Wolfsonian Museum. From Jul 10th through Oct 11th, 2009.
The Wolfsonian-Florida International University presents Beauty on the Beach: A Centennial Celebration of Swimwear, a retrospective look at swimwear design and Sun Stroke Stimulus, an installation which focuses on contemporary bathing culture.
The exhibition and accompanying installation, curated by Marianne Lamonaca, The Wolfsonian’s associate director for curatorial affairs and education, are part of The Wolfsonian’s “Celebrating America” series of exhibitions that explore various aspects of the American experience-social, political, and cultural – from the early 1900s to the present, through a range of viewpoints.
Beauty on the Beach, which presents swimsuits from the early twentieth century to today, engages the viewer to explore how swimwear design and marketing shape and reflect popular ideas about fitness, beauty, and glamour. The exhibition also features original illustration art, advertising, postcards, and promotional materials from The Wolfsonian-FIU collection and other private collections, including rare items from the Jantzen archive in Portland, Oregon.
Among the themes addressed in the exhibition are the swimwear industry’s use of new materials, such as the U.S. Rubber Company’s Lastex yarns, the changing strategies used by advertisers to sell swimwear, from clever advertising slogans and the promotion of beach resorts including Miami Beach and Atlantic City with images of glamorous, swimsuit-clad women to celebrity endorsements. Swimsuits worn by celebrities such as the Olympic swimmer and film star Johnny Weissmuller, Marilyn Monroe, Janet Leigh, and Princess Diana will also be on display.
“During the early years of the twentieth century,” Marianne Lamonaca explains, “the number of people living in cities increased, personal wealth rose, the marketplace expanded and travel and tourism flourished.

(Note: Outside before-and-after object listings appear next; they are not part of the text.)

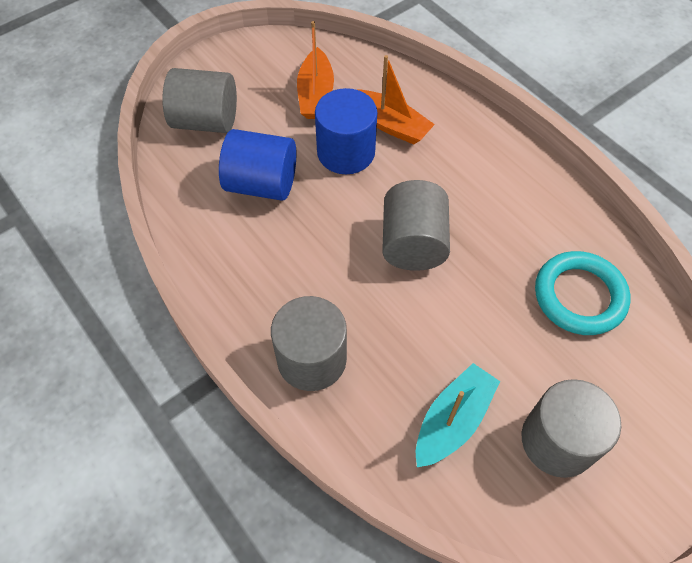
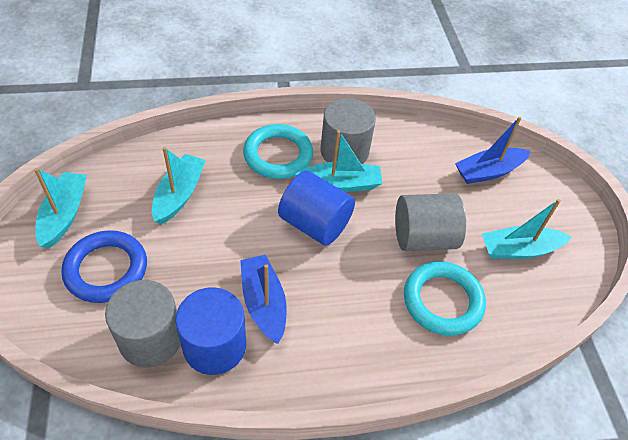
blue boat: 0 -> 2
blue ring: 0 -> 1
grey cylinder: 4 -> 3
orange boat: 2 -> 0
turquoise boat: 1 -> 4
turquoise ring: 1 -> 2

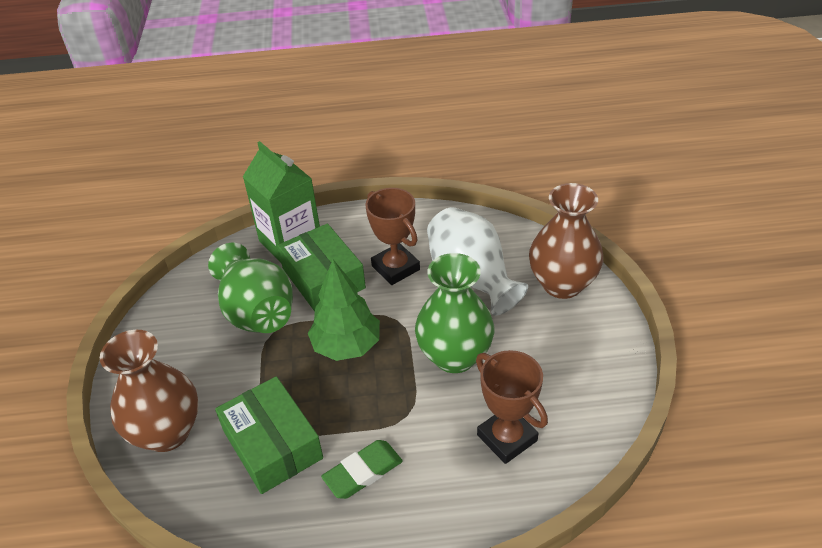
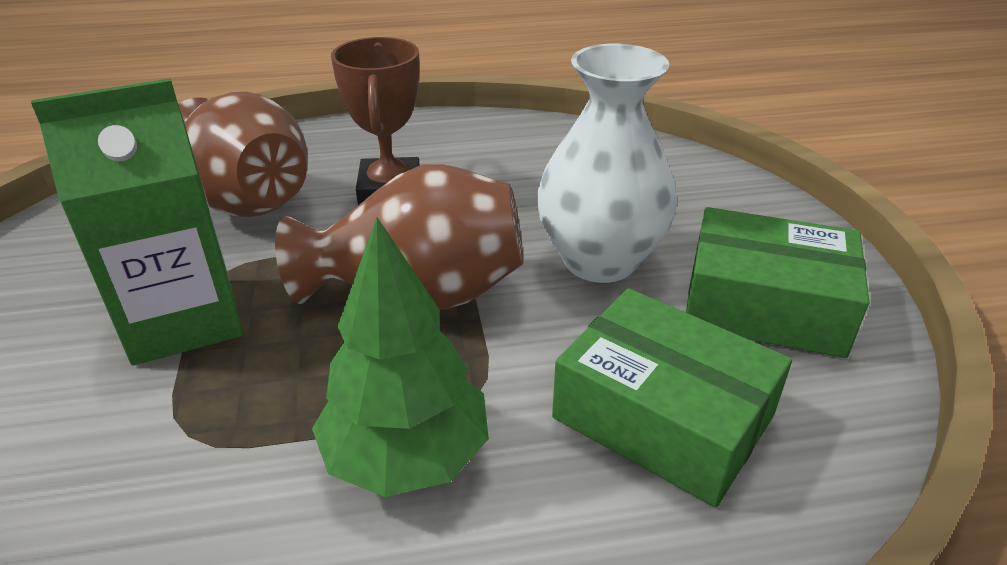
brown trophy: 2 -> 1
green eraser: 1 -> 0
green vase: 2 -> 0

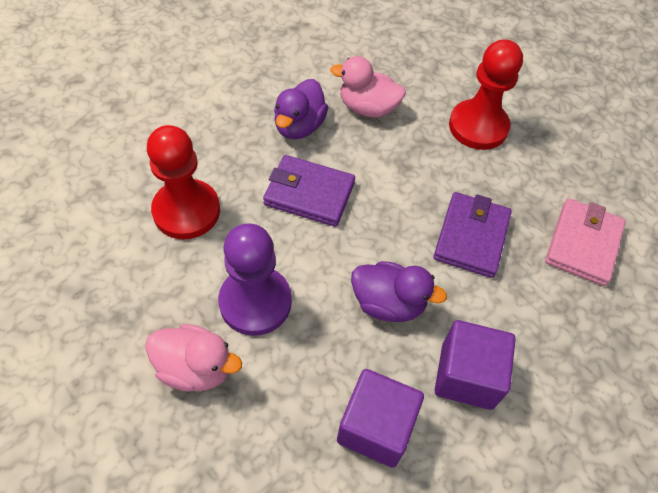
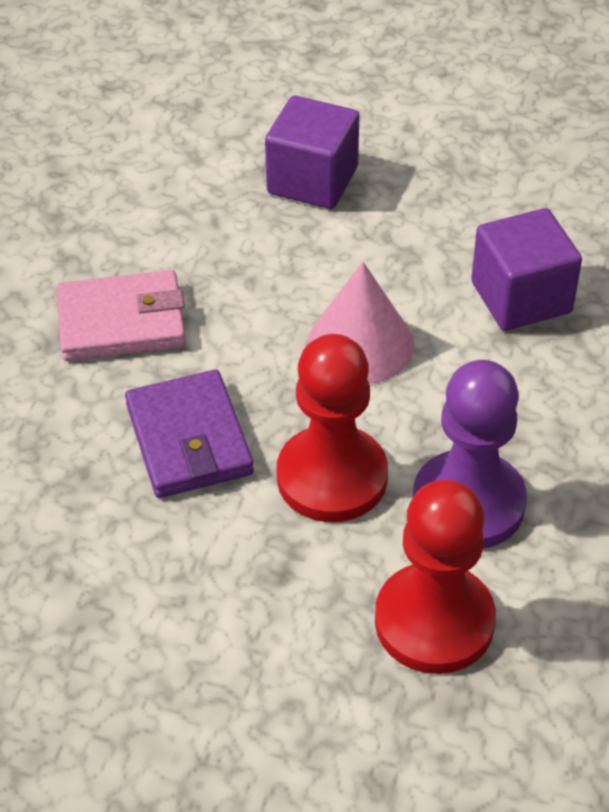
pink cone: 0 -> 1
pink duck: 2 -> 0
purple duck: 2 -> 0
purple wallet: 2 -> 1

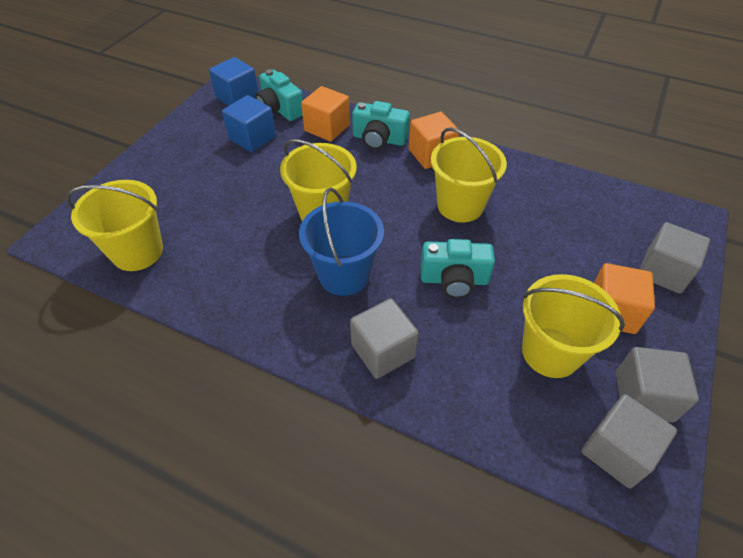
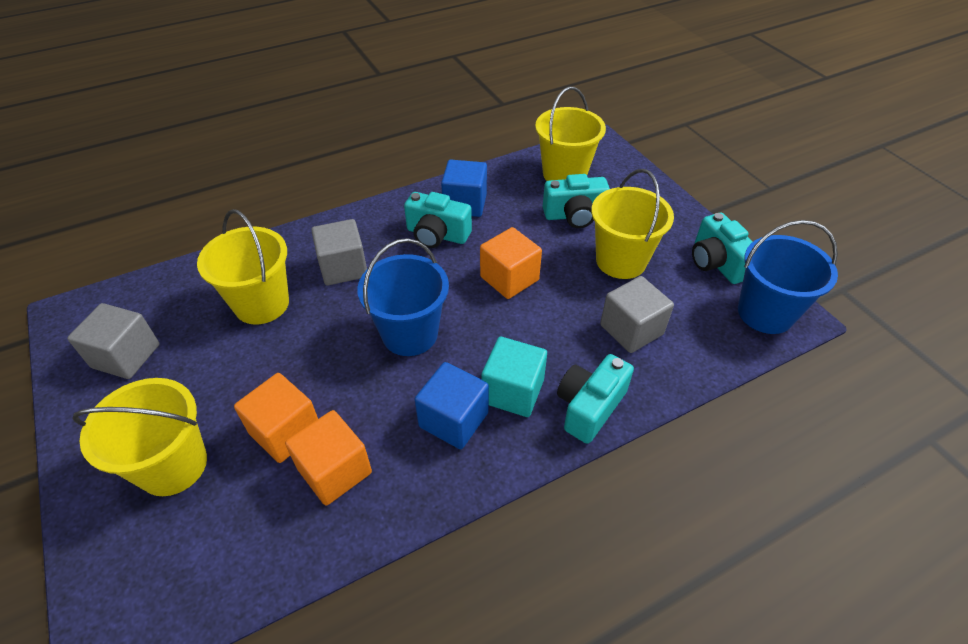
blue bucket: 1 -> 2
grey cube: 4 -> 3
turquoise camera: 3 -> 4
turquoise cube: 0 -> 1

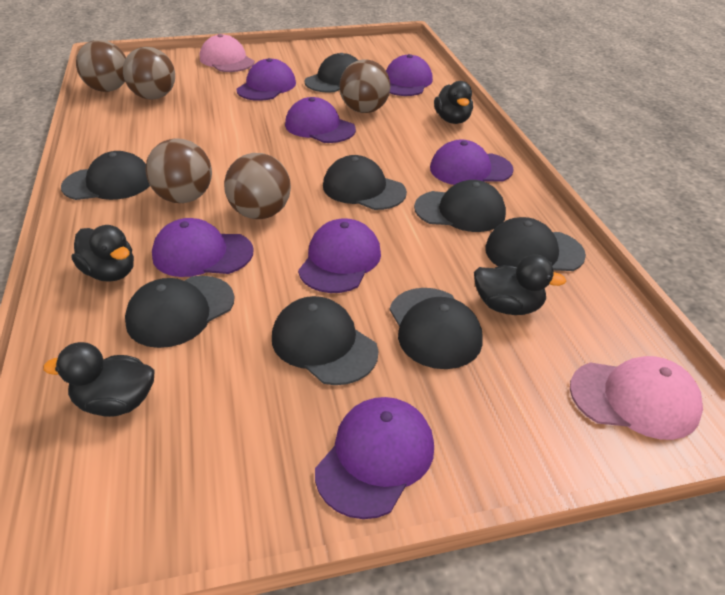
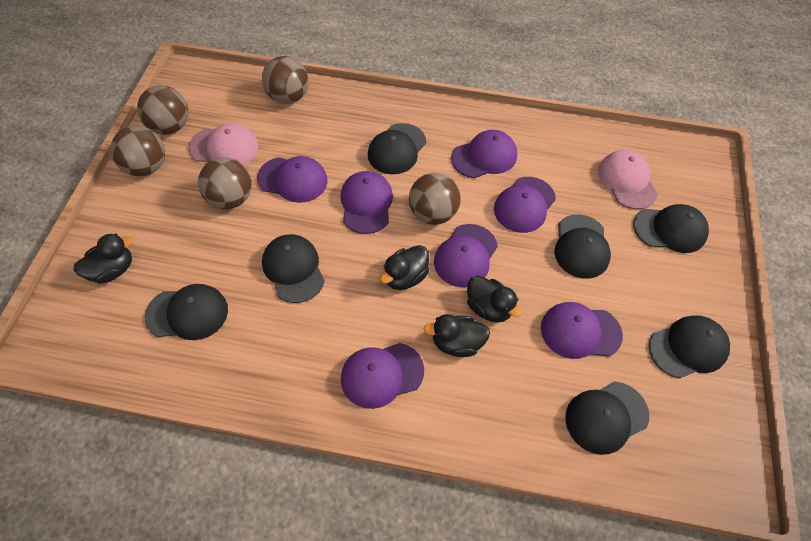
black cap: 8 -> 7

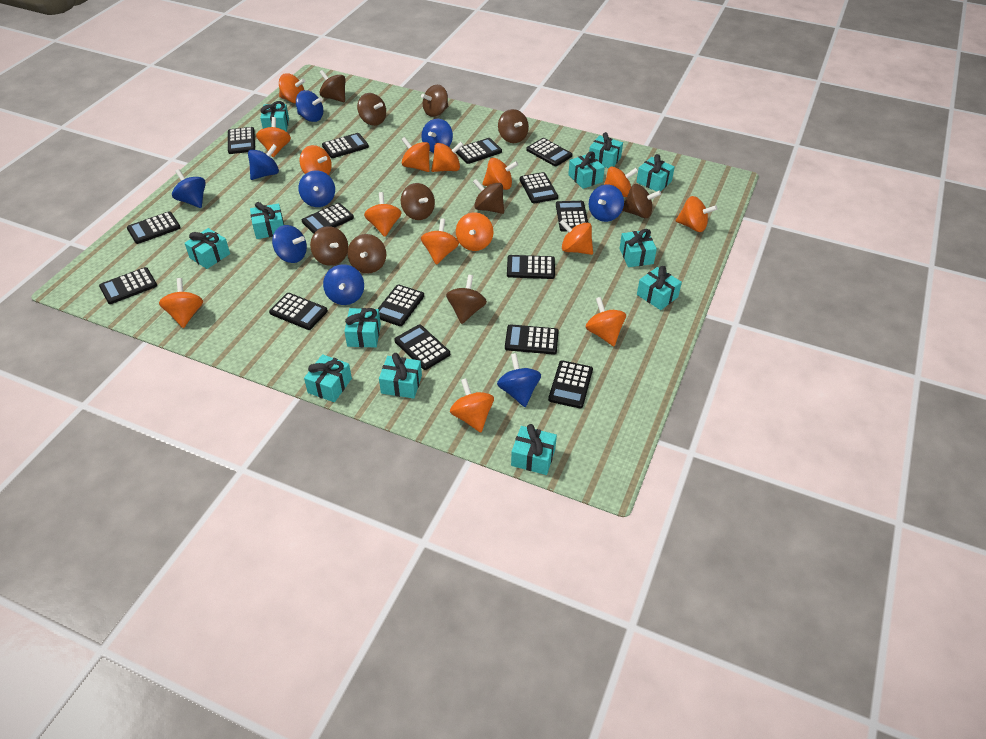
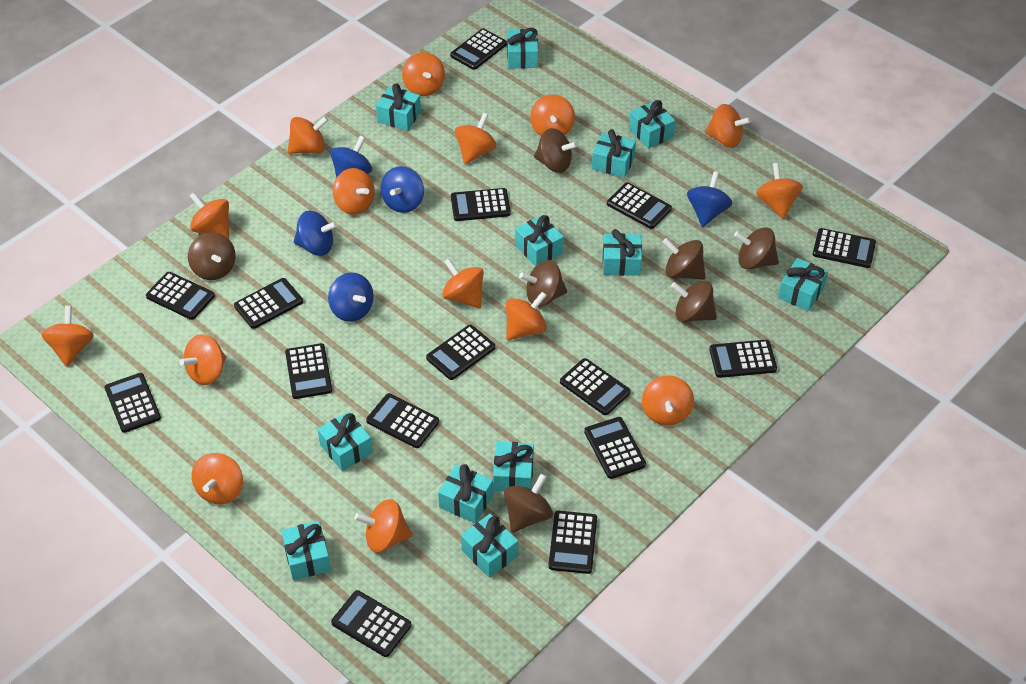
blue spinning top: 9 -> 5
brown spinning top: 10 -> 7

In response to these changes in culture and society, swimwear designers created new styles and advertisers developed new marketing strategies that reflected attitudes about the health benefits of bathing (for both hygiene and fitness) and the exposure of the body, especially the female body, as well as advances in manufacturing techniques and materials.”
The show explores the beneficial effects of water, known since ancient times, for both health and hygiene. In America in the 1880s and 1890s visits to spas and beaches increased, but the “water experience” was primarily limited to soaking or bathing, rather than swimming. Photographs of bathing beauties from the 1890s depict women in dresses cut below the hip and worn with matching bloomers, stockings, shoes, and caps; their bodies hidden beneath layers of fabric. Swimming as a popular sport began to take hold just before the First World War. But it was the “new woman” of the 1920s, liberated from nineteenth-century Victorian dress and armed with her new found right to vote that flexed her muscles and exposed her body in new ways. The flat, ribbed knit bathing suits developed by Jantzen Knitting Mills in the early 1920s exploited new machine knitting techniques that provided both flexibility and durability, and revealed the arms and contours of the body. Beach towns like Atlantic City capitalized on the newly exposed female figure by using images of bathing beauties to promote visitation. Atlantic City famously hosted the Miss America pageant in which contestants in swimwear posed for judges and onlookers.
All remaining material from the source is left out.